Les tempes appuyées aux vitres zébrées de pluie, des visages somnolent, les yeux mi-clos tournés vers les lueurs fugaces de la banlieue qui défile, irradiant par éclairs blancs ces peaux teintées de rêve et ternies de fatigue qui puisent  leurs racines dans la lumière dorée de l’Afrique, l’espace ouvert des déserts, ou les rues éclatantes des casbahs.

Ils sont venus là, dans leur humanité morcelée, se fondre aux ombres crues de l’éclairage au néon, dans l’espace confiné de ce train balloté de tangages, cerné de grincements : improbable mixage de cultures et d’histoires où le noir prédomine.

Et peu à peu avance, et peu à peu s’éclaircit la dominante brune ; prenant d’assaut les clichés et les dernières places, voilà Versailles qui s’engouffre, en costume cravaté, en tailleurs sages et chiffons ramassés, en manteaux bien coupés et brushings au carré.

Et toujours avance.

Avance, et puis s’arrête.
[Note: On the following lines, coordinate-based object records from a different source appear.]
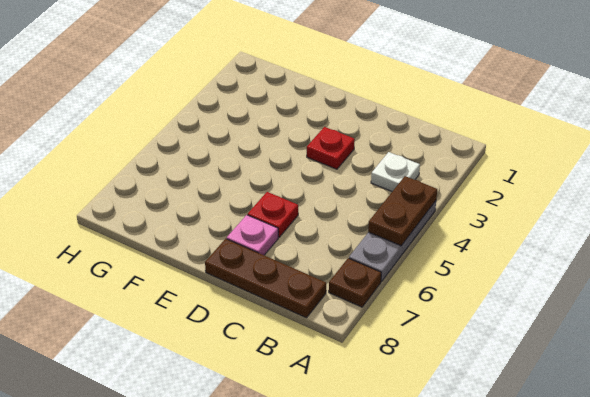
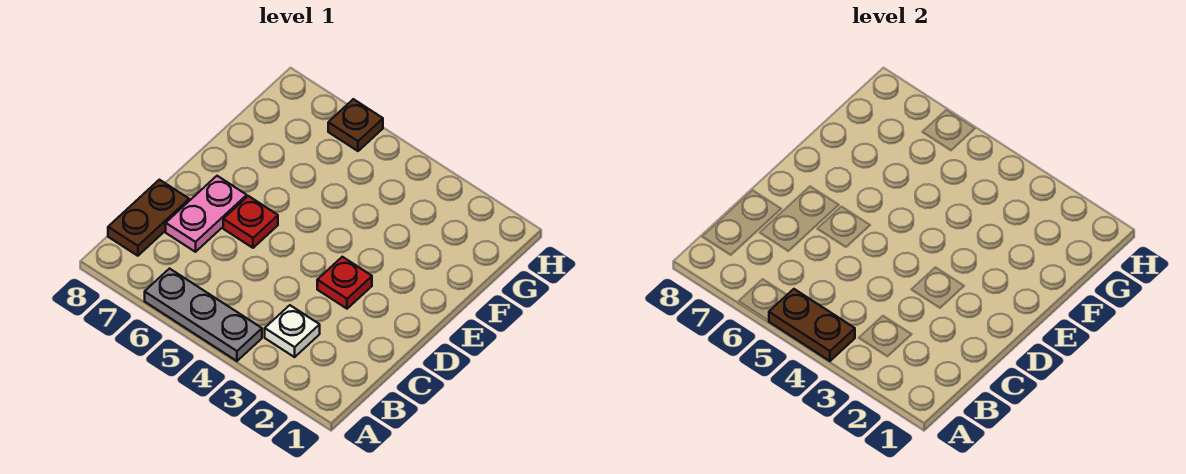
brown plate A7 level 1 -> brown plate H6 level 1
brown plate B8:D8 level 1 -> brown plate B8:C8 level 1
pink plate D7 level 1 -> pink plate C7:D7 level 1

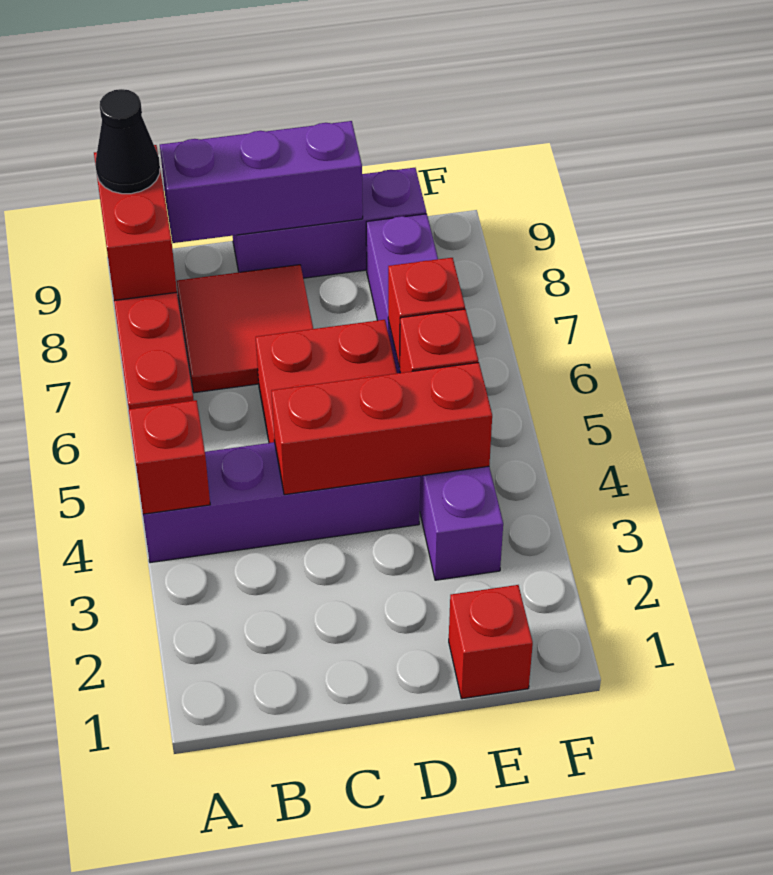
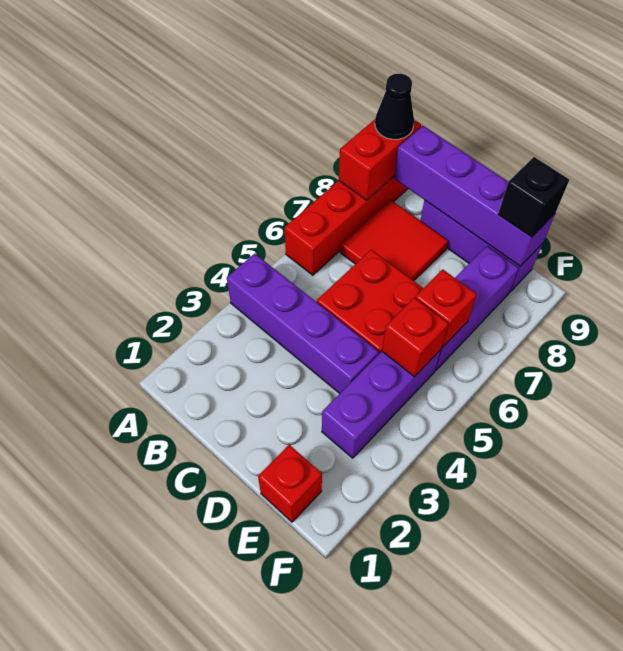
red brick A4 level 2 -> none
purple brick B9:D9 level 2 -> purple brick B9:E9 level 2
red brick C4:E4 level 2 -> none
none -> black brick E9 level 3

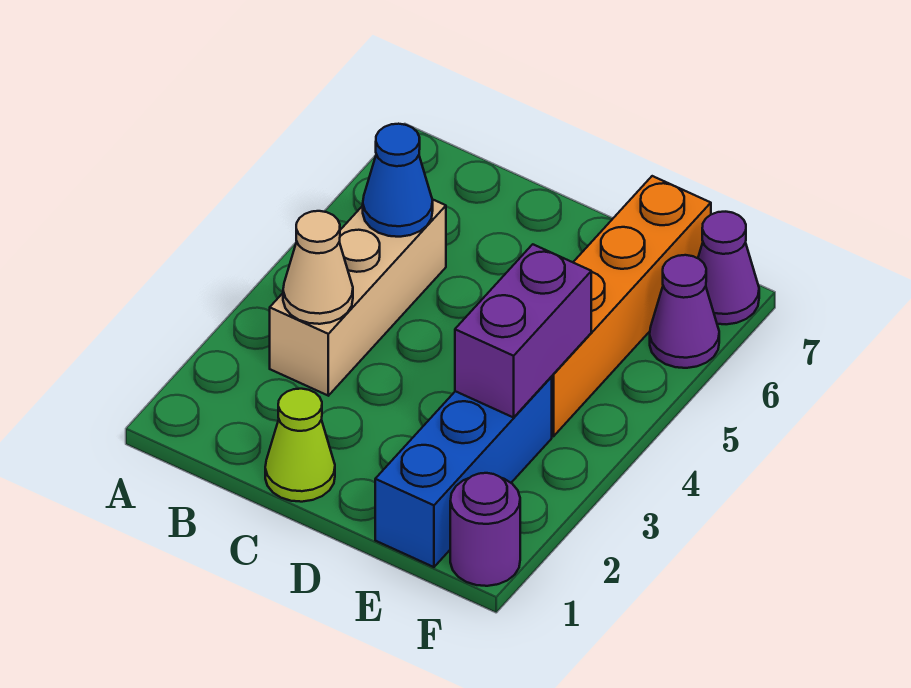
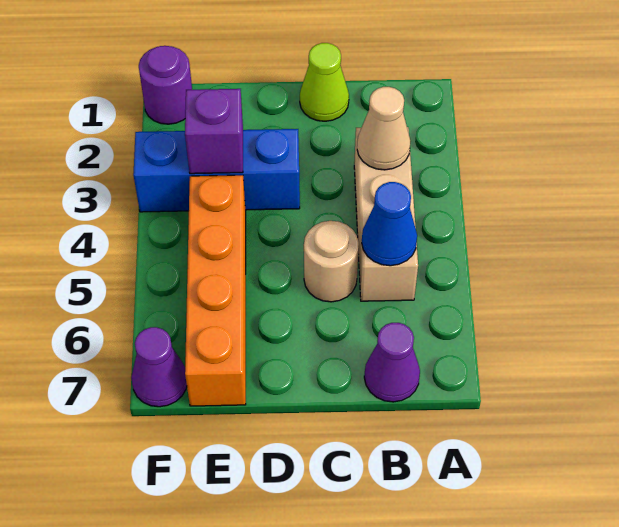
none -> tan round brick C5 level 1
blue brick E1:E3 level 1 -> blue brick D3:F3 level 1
purple brick E3:E4 level 2 -> purple brick E3 level 2
purple cone F6 level 1 -> purple cone B7 level 1

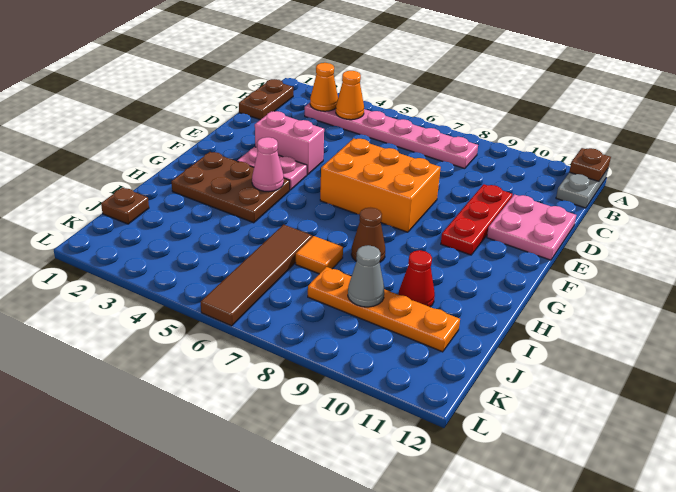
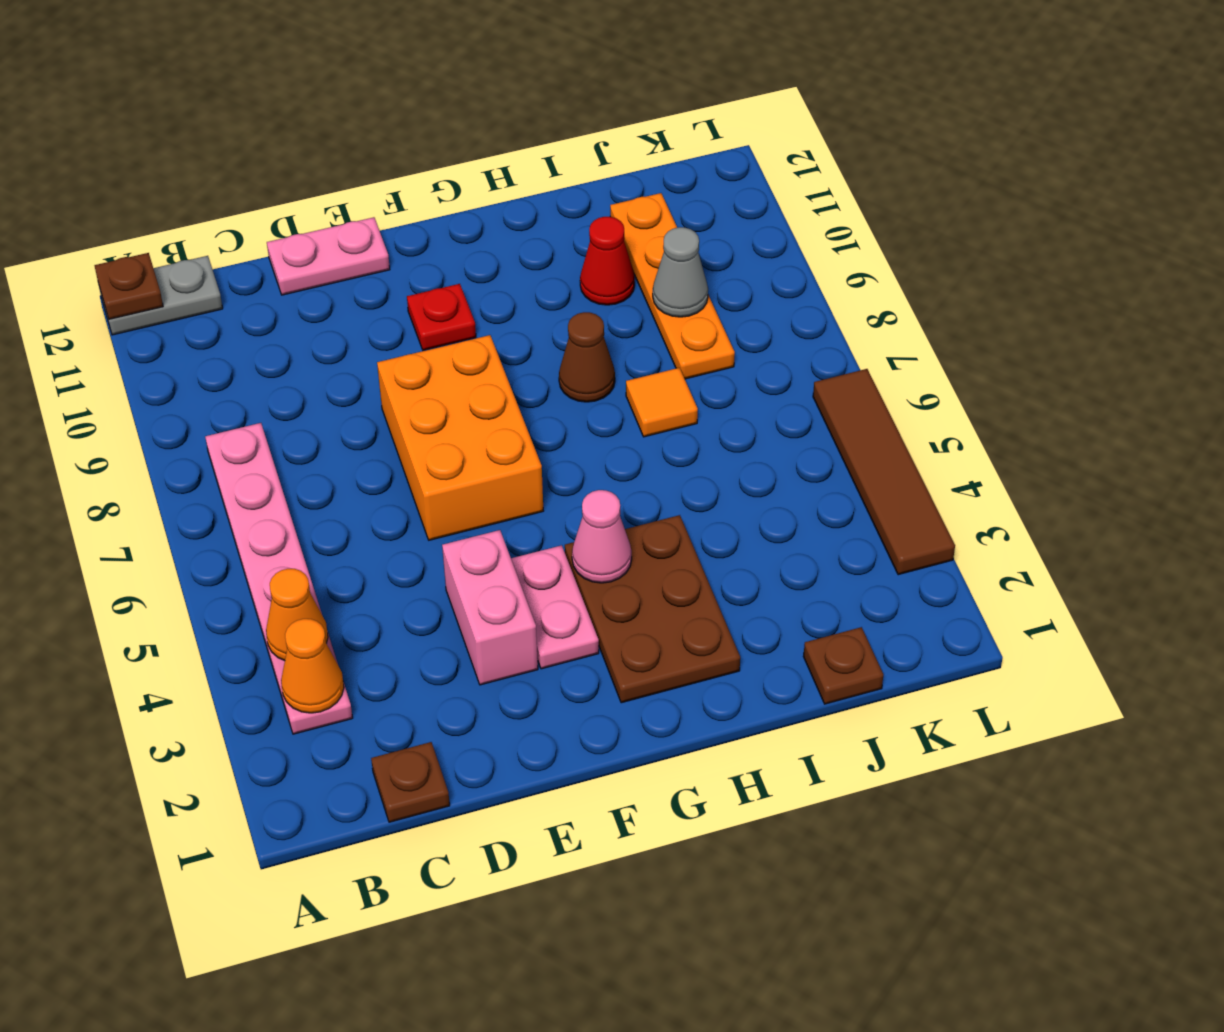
brown plate B1:C1 level 1 -> brown plate C1 level 1
red plate D10:F10 level 1 -> red plate F10 level 1
pink plate D11:E12 level 1 -> pink plate D12:E12 level 1
brown tile I6:L6 level 1 -> brown tile L3:L6 level 1

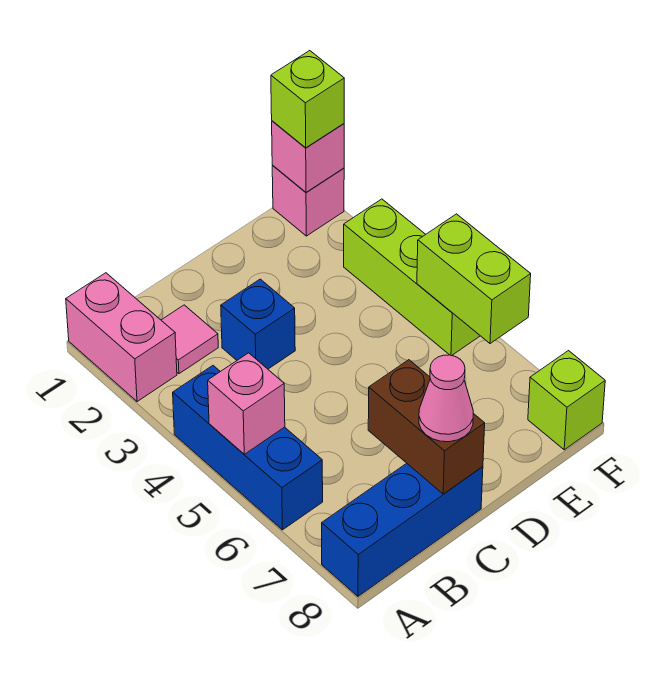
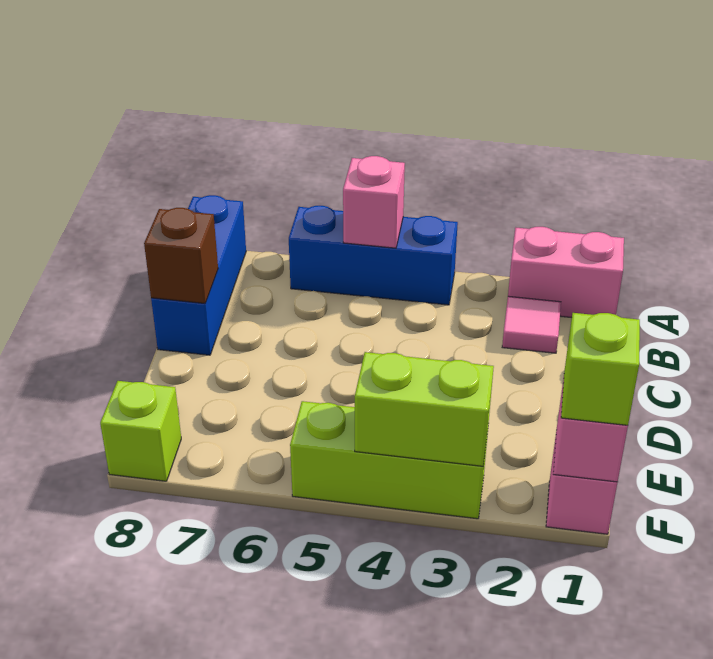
blue brick C3 level 1 -> none
brown brick C7:C8 level 2 -> brown brick C8 level 2
pink cone C8 level 3 -> none
lime brick F5:F6 level 2 -> lime brick F3:F4 level 2

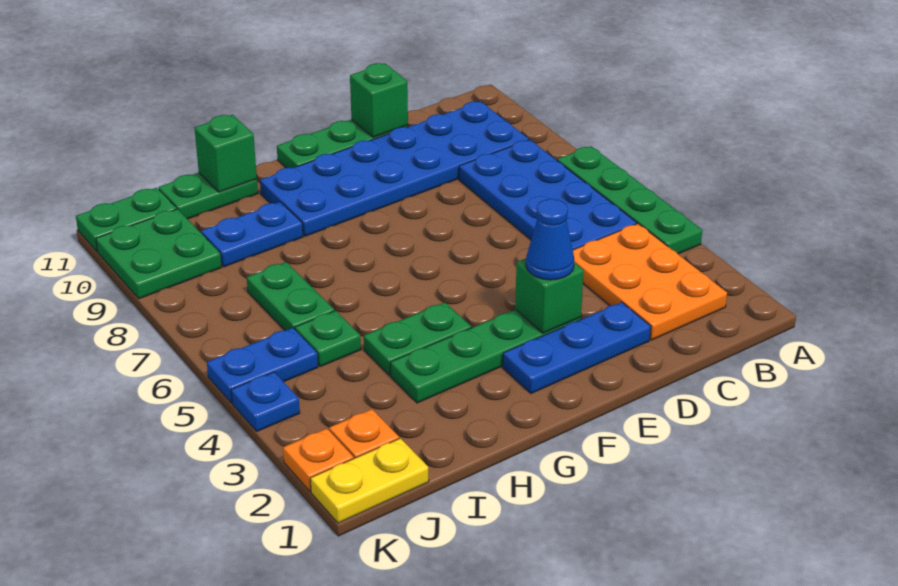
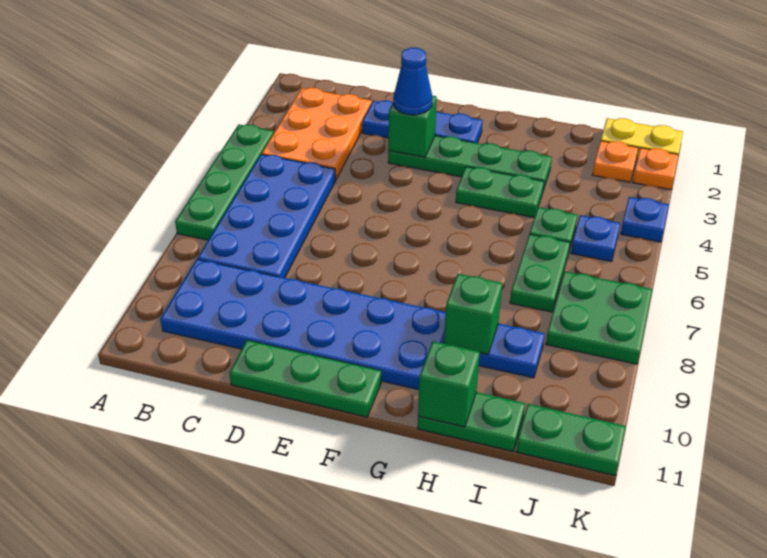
green brick D11 level 2 -> green brick H9 level 2
blue plate J5:K5 level 1 -> blue plate J5 level 1
green plate J9:K10 level 1 -> green plate J7:K8 level 1

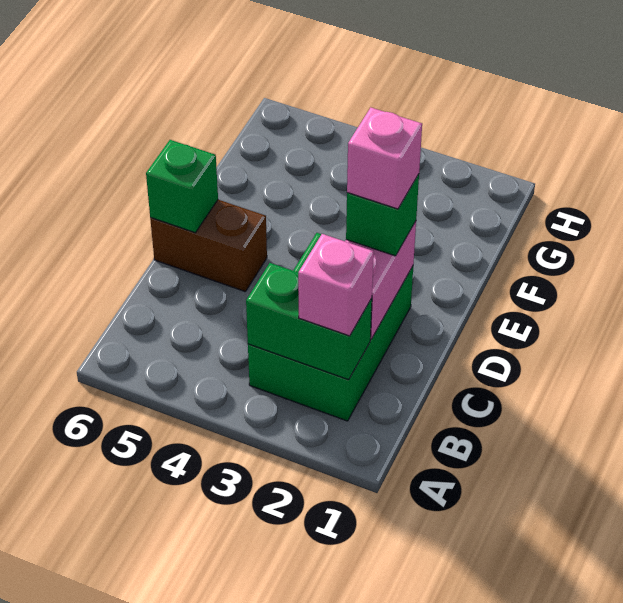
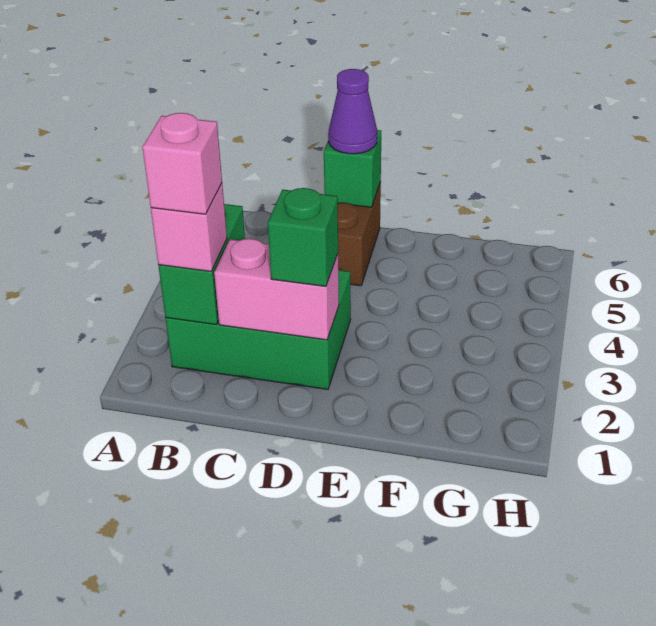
pink brick D2 level 4 -> pink brick B2 level 4
none -> purple cone D6 level 3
De plus en plus souvent.

Repart et puis avance.

Et toujours s’engouffre la marée indistincte des banlieusards prospères. C’est Paris en approche, et l’Afrique se noie ; des rêves se secouent cependant qu’au dehors un filet de jour sale commence à peine à poindre. 

La Capitale, bientôt, les ingurgitera tous. Indifférente et vorace, elle en digèrera l’énergie sans distinction de classes.
Repue, les vomira ce soir … par ordre de couleur, des peaux les plus blanches aux teintes les plus sombres.

Et demain recommencer.

 

 

Écrit il y a quelques années dans un train de banlieue parisienne.
Il faisait froid ce jour-là.
C’était avant les masques et le télétravail pour les cols blancs.